Un altro bel ricordo è stato con un bambino in reparto oncologico, che a causa della sua lunga obbligata degenza, è una vecchia conoscenza dei clown del Policlinico. Gli ho lasciato il mio ukulele (che è simile ad una piccola chitarra) e si è esibito in un liberatorio pezzo… diciamo “rock”! :O)

Noi non entriamo mai in contatto fisico con il paziente per rispetto della sua incolumità ma con i ricoverati di questo reparto entriamo in grande confidenza, rivedendoli spesso, e siamo a loro disposizione permettendogli di essere un po’ i loro burattini.
Ci sottoponiamo, come loro fanno con le terapie ed i dottori, alle loro volontà e tutto può accadere.
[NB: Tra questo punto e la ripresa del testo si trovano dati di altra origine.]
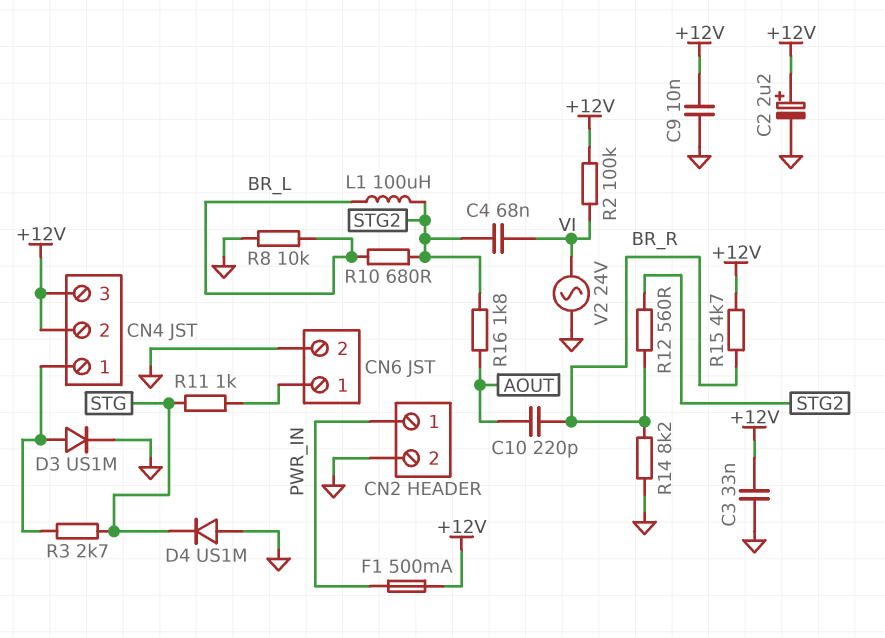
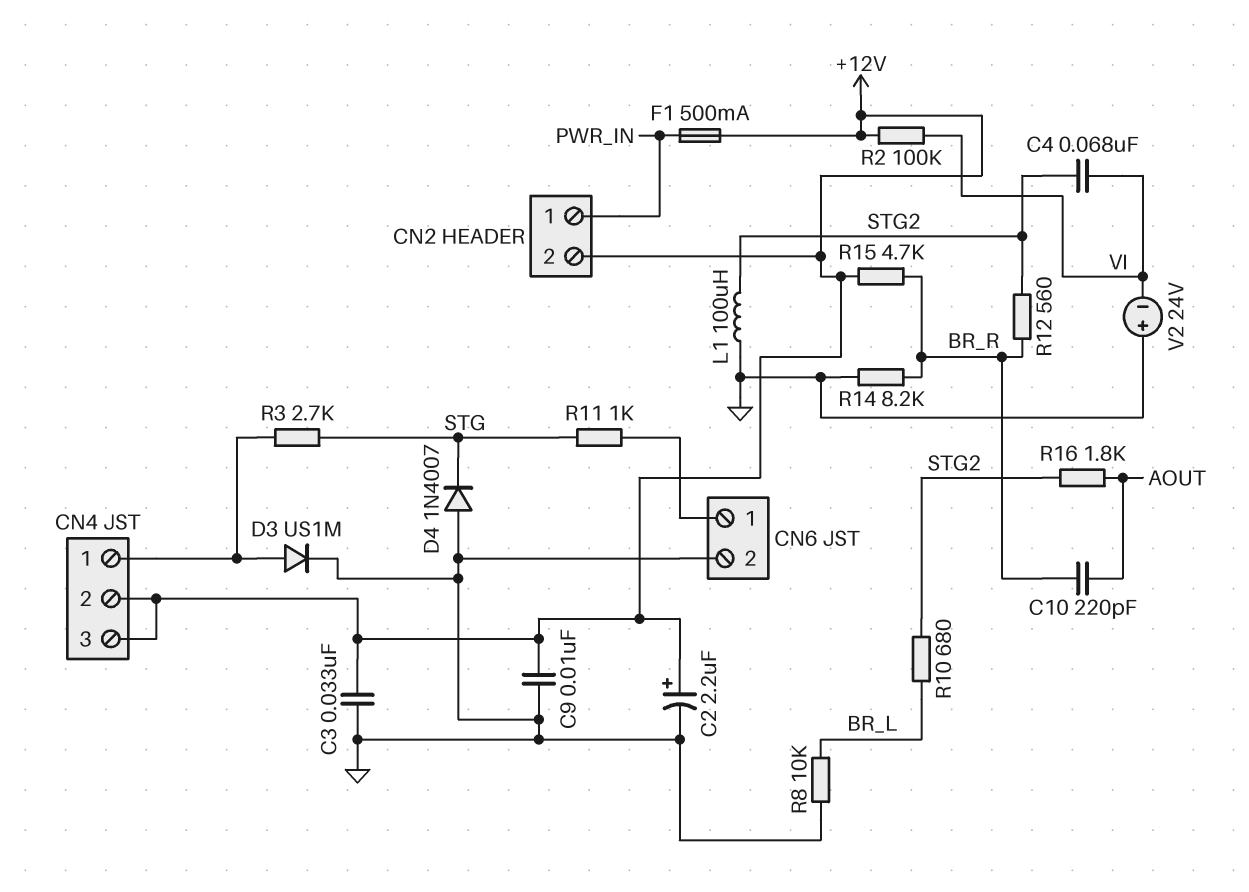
CN2 pin 2: GND -> +12V
D4: diode US1M (A GND, K STG) -> diode 1N4007 (A GND, K STG)
L1: 100uH (BR_L, STG2) -> 100uH (GND, STG2)
V2: AC 24V (GND, VI) -> 24V (plus GND, minus VI)

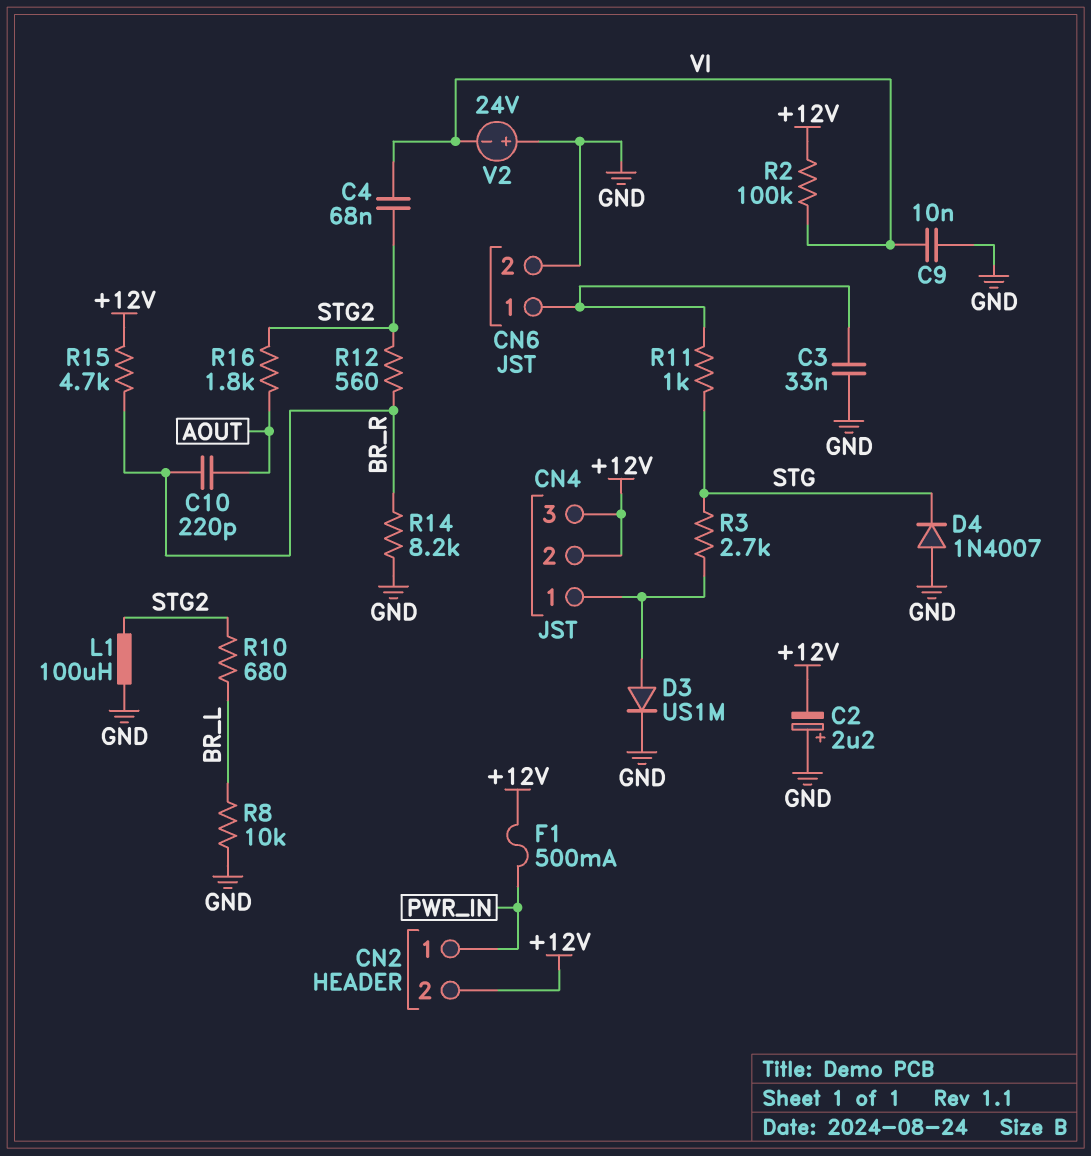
C2: 2.2uF (plus +12V, minus GND) -> 2.2uF (plus GND, minus +12V)
C3: 33nF (+12V, GND) -> 33nF (CN6/1, GND)
C9: 10nF (+12V, GND) -> 10nF (GND, VI)

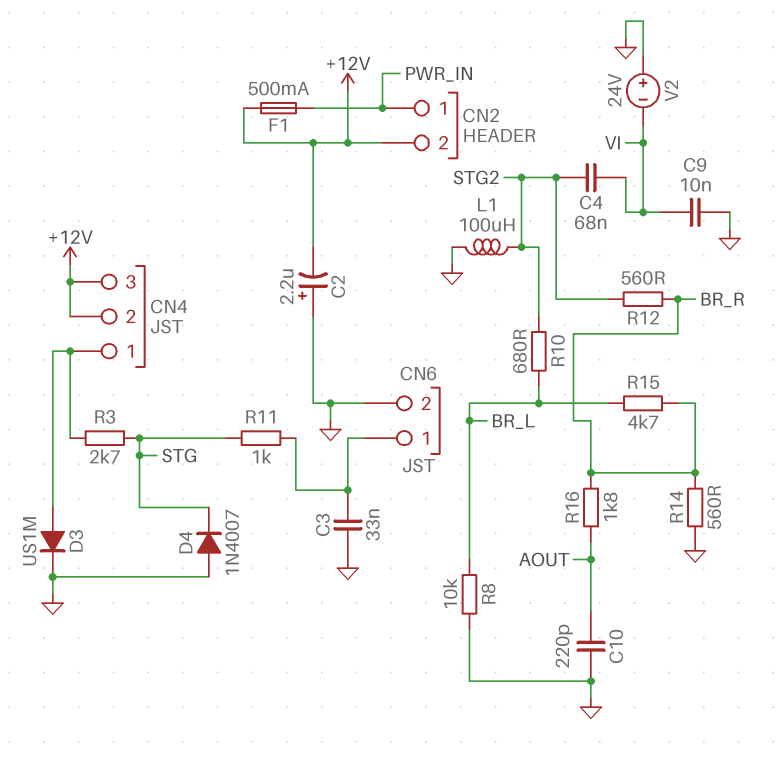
C10: 220pF (AOUT, BR_R) -> 220pF (AOUT, GND)
R2: 100k (+12V, VI) -> none
R14: 8.2k (BR_R, GND) -> 560 (BR_R, GND)
R15: 4.7k (+12V, BR_R) -> 4.7k (BR_L, BR_R)
R16: 1.8k (AOUT, STG2) -> 1.8k (AOUT, BR_R)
Si può assistere, nel segreto di quella stanza, alla coppia clown che va a sbattere contro i muri, improvvisa corse in aeroplani e motociclette o condivide con i pazienti segreti di magie e gags!

Storie dalla corsia

di Gianna Deidda
in arte Dottoressa Amelia

Il secondo e il quarto sabato di ogni mese all’ospedale di Prato ci sono gli accompagnamenti in sala operatoria. Gli “accompagnamenti” consistono nell’intrattenere i bambini che devono essere operati (e i loro genitori, spesso molto più impauriti dei figli!) allo scopo di ridurre l’ansia prima dell’intervento. Il fine del nostro lavoro è sempre lo stesso, ma il modo in cui si svolge cambia a seconda della struttura ospedaliera. Si va dall’intrattenimento volante in sala d’aspetto, che coinvolge tutti i bambini presenti in quel momento, come al Meyer, a interventi che, come a Siena, possono durare molto a lungo, perché accompagniamo il bambino per tutto il tempo dell’attesa fino alla soglia, e a volte anche oltre la soglia, della sala operatoria.